Dutch mathematician, astronomer, physicist and horologist.

Studied the rings of Saturn and discovered its moon Titan.

Invented the pendulum clock.

Believed that light travels in waves, hence the Huygens-Fresnel Principle.


Developed an improved method of grinding lenses for telescopes.

Noticed a surface feature of Mars, and from there determined the length of a Martian day.

Introduced the concept of expectation.

Established the laws of impact for elastic bodies, refuting the erroneous work of Descartes in his $1644$ work Principia Philosophiae.

Made the first detailed study of the evolute and involute of a curve in the plane.

Served as a mentor to young Gottfried Wilhelm von Leibniz.


Investigated protozoology in order to repeat the work of Antonie Philips van Leeuwenhoek.

Left extensive manuscripts which, had they been published, may well have brought the science of microbiology forward by two centuries.

For one thing, he anticipated the work of Louis Pasteur.


Deduced the laws of reflection and refraction.

Explained the reason behind the double refraction of Iceland Spar.


Estimated the distance of the star Sirius as being $27 \, 664$ times as far away from Earth as the sun.

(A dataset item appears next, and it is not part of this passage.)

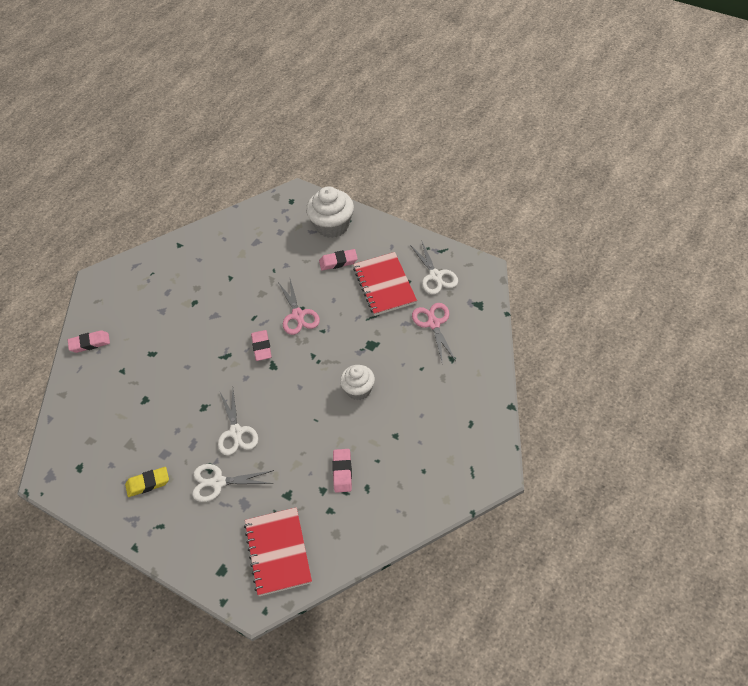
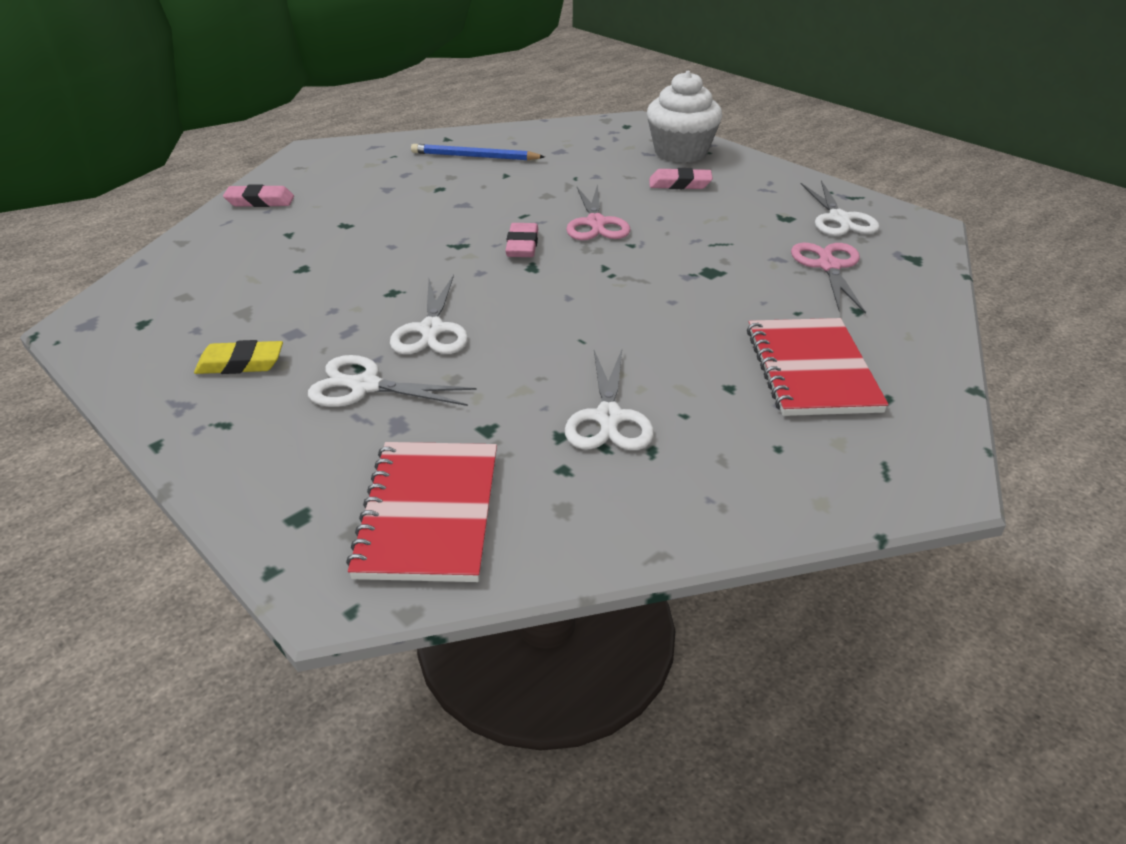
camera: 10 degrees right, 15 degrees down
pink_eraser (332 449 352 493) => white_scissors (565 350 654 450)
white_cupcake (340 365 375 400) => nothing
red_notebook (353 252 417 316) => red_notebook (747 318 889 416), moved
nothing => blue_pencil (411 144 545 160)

This was inaccurate, but no better estimate was forthcoming for another century.


Nationality

Dutch


History

  • Born: 14 April 1629 in The Hague, Netherlands
  • 1663: Elected Fellow of Royal Society of London
  • 1666: Moved to Paris at the urging of Jean-Baptiste Colbert
  • 1669: Presented to the Royal Society a correct statement on the laws of impact of elastic bodies
  • 1681: Returned to The Hague, as Paris was becoming intolerant of Protestants
  • Died: 8 July 1695 in The Hague, Netherlands


Theorems and Definitions

Results named for Christiaan Huygens can be found here.


Publications

  • 1649: De iis quae liquido supernatant (About the parts above the water) (unpublished)
  • 1651: Cyclometriae
  • 1651: Theoremata de quadratura hyperboles, ellipsis et circuli (theorems concerning the quadrature of the hyperbola, ellipse and circle)
  • 1654: De circuli magnitudine inventa
  • 1656: De Saturni Luna observatio nova (About the new observation of the moon of Saturn)
  • 1656: De motu corporum ex percussione (published in 1703)
  • 1657: De Ratiociniis in Ludo Aleae (translated by Frans van Schooten as Van reeckening in spelen van geluck)
  • 1659: Systema saturnium (on the planet Saturn)
  • 1673: Horologium Oscillatorium sive de Motu Pendularium (theory and design of the pendulum clock)
  • 1673: De vi centrifuga (Concerning the centrifugal force)
  • 1684: Astroscopia Compendiaria tubi optici molimine liberata (compound telescopes without a tube)
  • 1685: Memoriën aengaende het slijpen van glasen tot verrekijckers (How to grind telescope lenses)
  • 1686: Kort onderwijs aengaende het gebruijck der horologiën tot het vinden der lenghten van Oost en West (How to use clocks to establish the longitude)
  • 1690: Traité de la lumière (Treatise on [the nature of] light)
  • 1690: Discours de la cause de la pesanteur (Discourse about gravity, possibly written in or around 1669)
  • 1691: Lettre touchant le cycle harmonique (concerning the $31$-tone system)


Posthumous Publications

  • 1698: Cosmotheoros (solar system, cosmology, life in the universe)
  • 1703: Opuscula posthuma, including:
    • De motu corporum ex percussione (Concerning the motions of colliding bodies: contains the first correct laws for collision, dating from 1656).
    • Descriptio automati planetarii (description and design of a planetarium)
    • Dioptrica (in which the Snell-Descartes Law appears)
  • 1724: Novus cyclus harmonicus
  • 1728: Christiani Hugenii Zuilichemii, dum viveret Zelhemii toparchae, opuscula posthuma ... or: Opera reliqua (about optics and physics)


Notable Quotes

The world is my country, and science is my religion.


Also known as

Some sources give his first name in the Latinised form: Christian Huygens.